Playfair's new doctor is a dedicated but sad-sacky psychoanalyst, played by Joanne Woodward at her plain-jane-but-beautiful best. At first the judge is adamantly opposed to her interference in his quest to take down Moriarity (whom we never meet). The judge is convinced Moriarity is behind all the evil that transpires in the city. (Wouldn't surprise me in the slightest.)

From the little she knows and can observe, the doctor declares the judge a classic case of paranoia perfection. Classics are cured 'once in a generation.'

When Playfair finds out the doctor's name is Watson, then of course he wants her on the case. It's 'Mildred Watson' but since when have first name details mattered? So off they go in search of Moriarity. Holmes and Watson, together again.

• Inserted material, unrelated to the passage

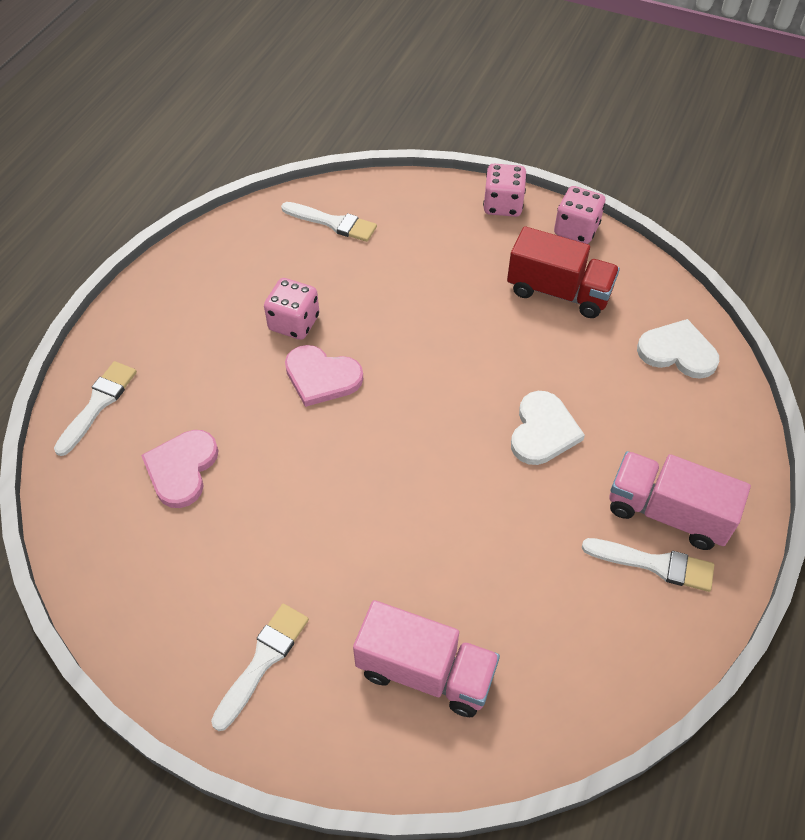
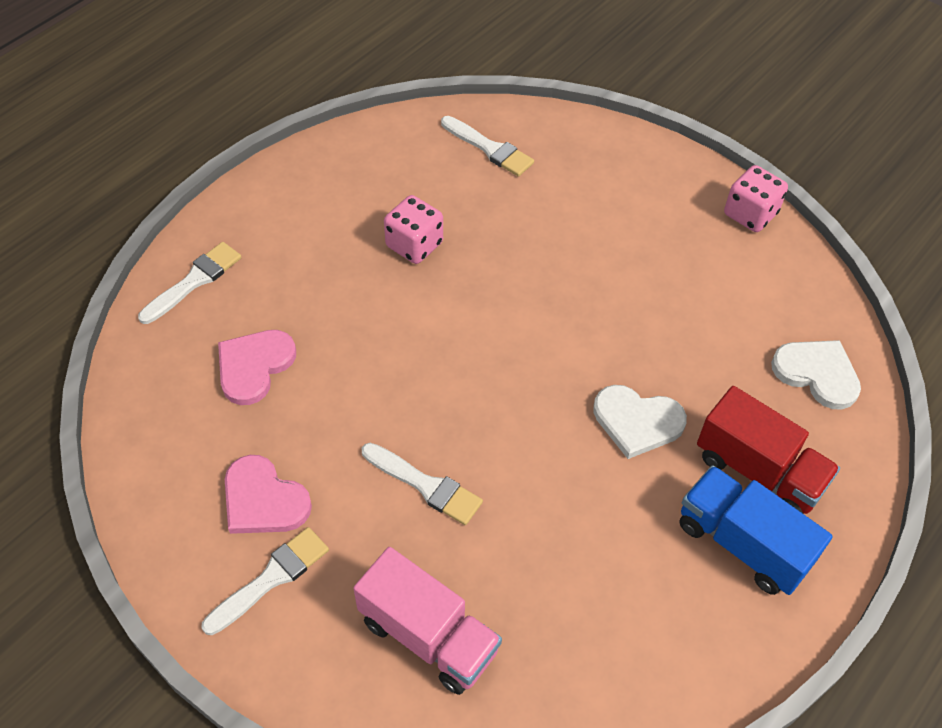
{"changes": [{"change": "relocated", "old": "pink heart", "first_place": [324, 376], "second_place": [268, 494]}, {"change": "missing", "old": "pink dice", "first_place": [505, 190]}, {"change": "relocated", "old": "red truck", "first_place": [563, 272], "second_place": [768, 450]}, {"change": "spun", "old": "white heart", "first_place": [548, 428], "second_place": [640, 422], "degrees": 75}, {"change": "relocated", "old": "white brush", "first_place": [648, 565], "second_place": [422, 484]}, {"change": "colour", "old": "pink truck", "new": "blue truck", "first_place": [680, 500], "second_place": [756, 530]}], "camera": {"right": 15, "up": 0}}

Watson is bemused by Holmes (as well as professionally intrigued) as he leads her into more and more hair-brained encounters, skulking about the city looking for 'clues'. She comes to admire the judge's -aka Holmes - philosophy of good and evil. She calls the judge a Don Quixote aiming at windmills, but he, in a key scene explains to her the difference between himself and Cervantes' creation. He makes eminent sense.

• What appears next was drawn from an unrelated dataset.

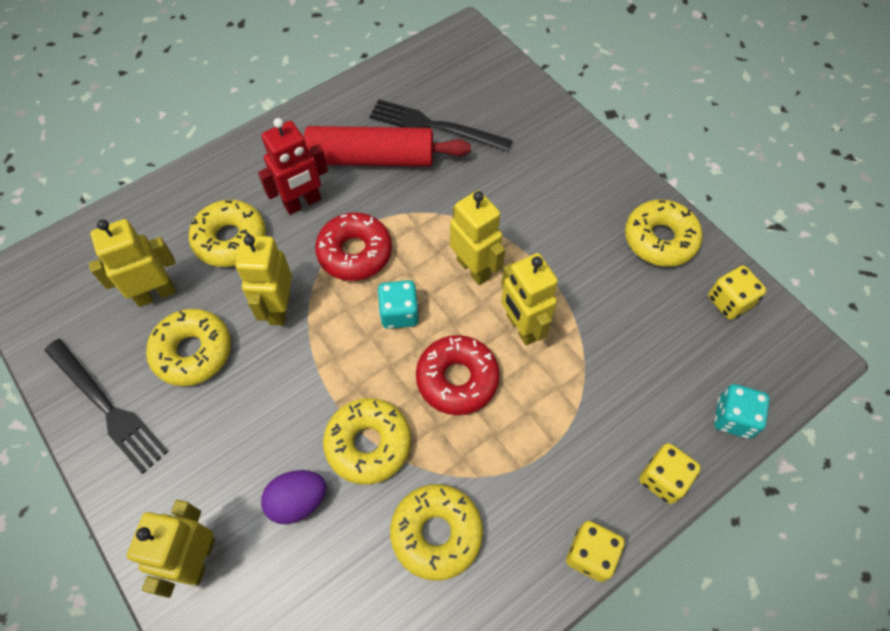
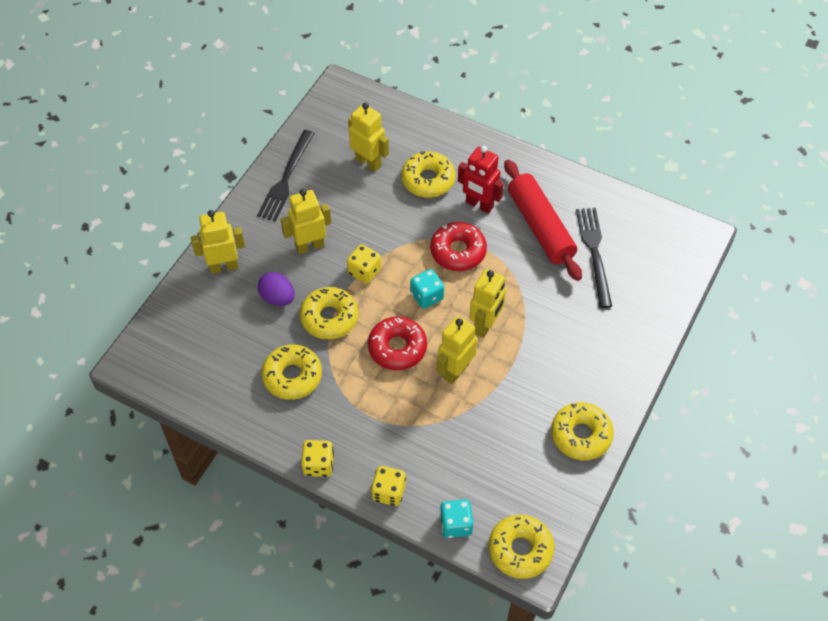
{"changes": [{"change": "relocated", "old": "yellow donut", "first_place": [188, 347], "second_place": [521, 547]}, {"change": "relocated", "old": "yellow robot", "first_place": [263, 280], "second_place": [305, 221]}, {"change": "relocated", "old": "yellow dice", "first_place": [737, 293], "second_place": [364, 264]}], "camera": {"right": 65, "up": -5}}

This unlikely pair grow closer as their adventures around the city lead them into several encounters with the odd and eccentric, including a sweet elderly couple who haven't set foot outside their old apartment in over 40 years. They devote themselves entirely to their topiary garden on the roof. This is one of my favorite parts in the film.

Eventually Holmes and Watson are joined in their quest by all the misfits they've encountered along the way in a kind of march of the 'irregulars'.

But all good things must come to an end and this is where the film falters slightly. With the cops on their trail as well as the bad guys taking potshots at the judge (if he dies, the brother gets all his money) Holmes and Watson find themselves in the end, alone and facing a quarry who supposedly is waiting for them in the bowels of Central Park.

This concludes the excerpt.